NEW YORK — In the wake of California’s Proposition 65, legislation is now being proposed in several other states to regulate the amount of lead in fashion jewelry.

Because it would be difficult to operate under multiple standards, a new industry organization called the Jewelry Fashion Trade Association was established in Rhode Island in April to address the issue. About 40 jewelry manufacturers have joined the group to date, but the executive director, Michael Gale, and other members say the intention is to grow to at least 200 or more companies.

JFTA’s primary goal is to create a uniform federal standard, said Gale.

“A manufacturer can’t make one product for California and another for Illinois. It would be extremely difficult, if not impossible,” he explained.

More members would help the industry speak with one voice and be a boost financially, as addressing the various legislation in different states is “very expensive,” Gale added.

The other task is to look into the use of laboratory facilities so members can share the cost of product testing.

The potential health risks of lead in jewelry came to the forefront in 2004 when the Center for Environmental Health, a California watchdog group, sued a long list of retailers for selling jewelry containing dangerous amounts of lead. California’s Proposition 65, also known as the state’s Safe Drinking Water and Toxic Enforcement Act, enables citizens to challenge the level of toxic chemicals in consumer products.

According to the CEH, exposure to lead can affect brain development and is particularly threatening to fetuses, infants and young children. Lead has been popular in fashion jewelry because of its low cost, but also for its heavy weight and how it flows through the casting process.
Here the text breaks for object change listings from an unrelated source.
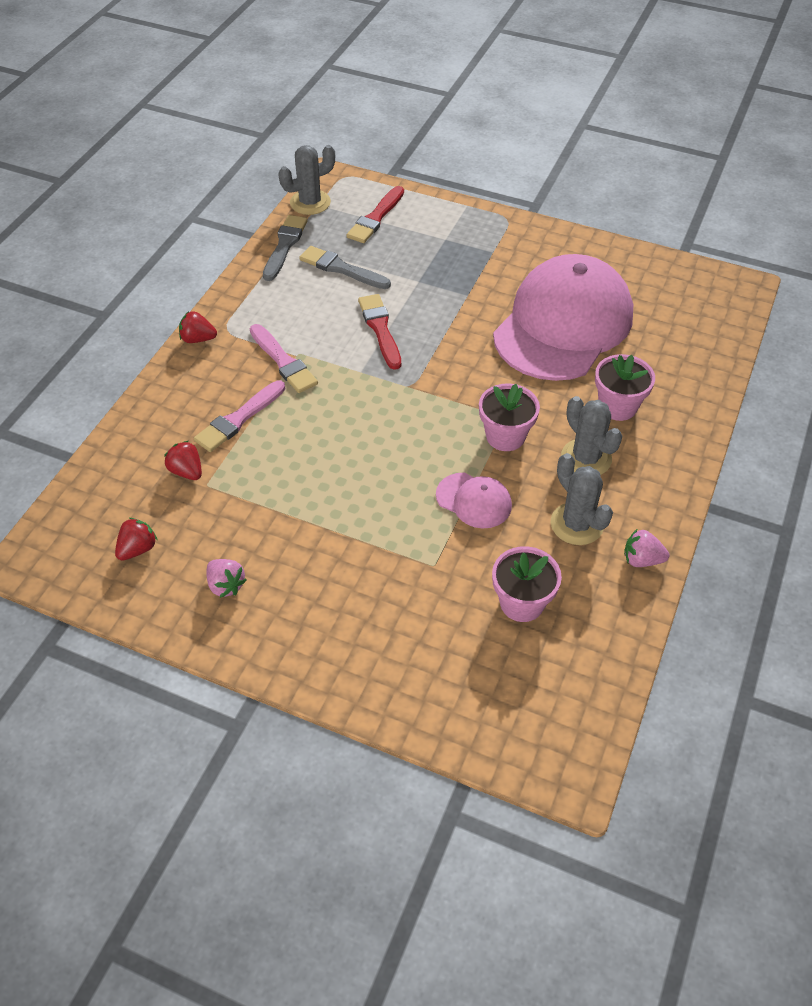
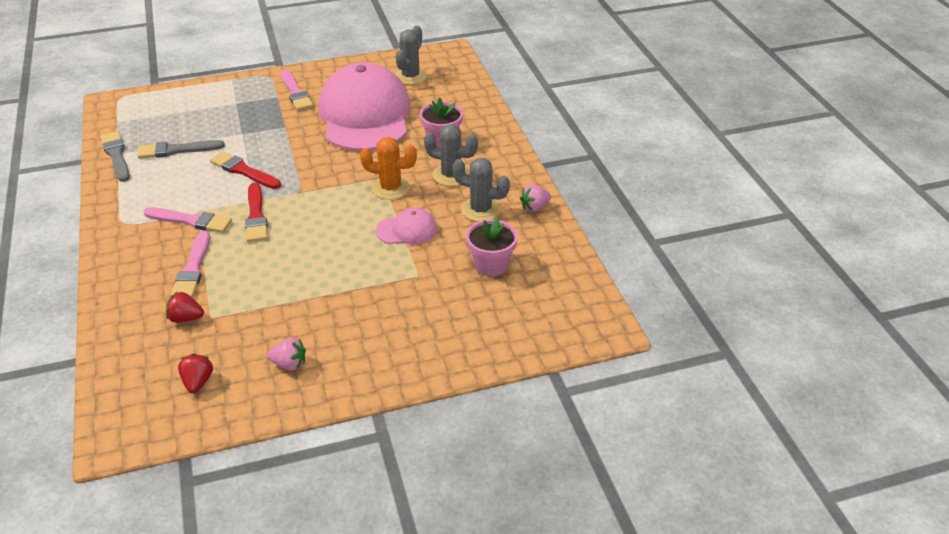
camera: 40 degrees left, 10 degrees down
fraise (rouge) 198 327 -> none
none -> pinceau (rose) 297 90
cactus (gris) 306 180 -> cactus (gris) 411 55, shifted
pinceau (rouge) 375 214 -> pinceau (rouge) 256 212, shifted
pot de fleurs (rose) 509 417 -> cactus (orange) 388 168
After the filing, the retailers sent notice to suppliers that jewelry products need to meet the California standards. To address the issue, 38 manufacturers banded together as the Joint Jewelry Defense Group. The organization hired a lawyer and, after months of negotiations, eventually all parties agreed to certain modified standards, which are now in effect in California. The JJDG has since dissolved, but with other challenges on the horizon, it paved the way for the creation of the FJTA.

This story first appeared in the July 31, 2006 issue of WWD. Subscribe Today.

In the last few months, New York, Illinois and Minnesota have proposed setting lead levels for jewelry. The city of Chicago is considering its own rules. Meanwhile, the U.S. Environmental Protection Agency and the Consumer Product Safety Commission are weighing in on the issue. And in addition to the oversight provided by Proposition 65, California has other legislation pending on the use of lead in consumer products.

Michael Green, executive director of the CEH, said he is pleased by the response of the jewelry industry to meet the specifications set forth by Proposition 65: “I feel they are all starting to [change the formulation of items to meet acceptable standards]. I feel the industry as a whole is on board.”

Under Proposition 65, children’s jewelry must not contain more than 600 parts of lead per million.

Stephan Ruben, president of Stephan & Co., said his firm has already modified lead content to be in compliance. Zinc, tin and brass are some materials being used instead. The rules have had a sweeping impact on the industry. Manufacturers now have to set new requirements for each component supplier.

To make sure that jewelry is in compliance, product testing, at least on a random basis, is necessary. It also takes longer now to bring an item to market.

“You can’t really begin production until everything has come back from the lab with positive test results,” said Ruben.

The cost of testing will have a bigger impact than new materials, predicted Ruben, who said he expects prices may rise as a result; an earring that wholesales for $3 might be $3.25, although Stephan & Co. is currently absorbing the cost.

Joel Fivis, executive vice president of Carolee, said his company’s products are all in compliance with the first set of regulations. While it has not had to reformulate any, it has already spent “tens of thousands of dollars on testing.”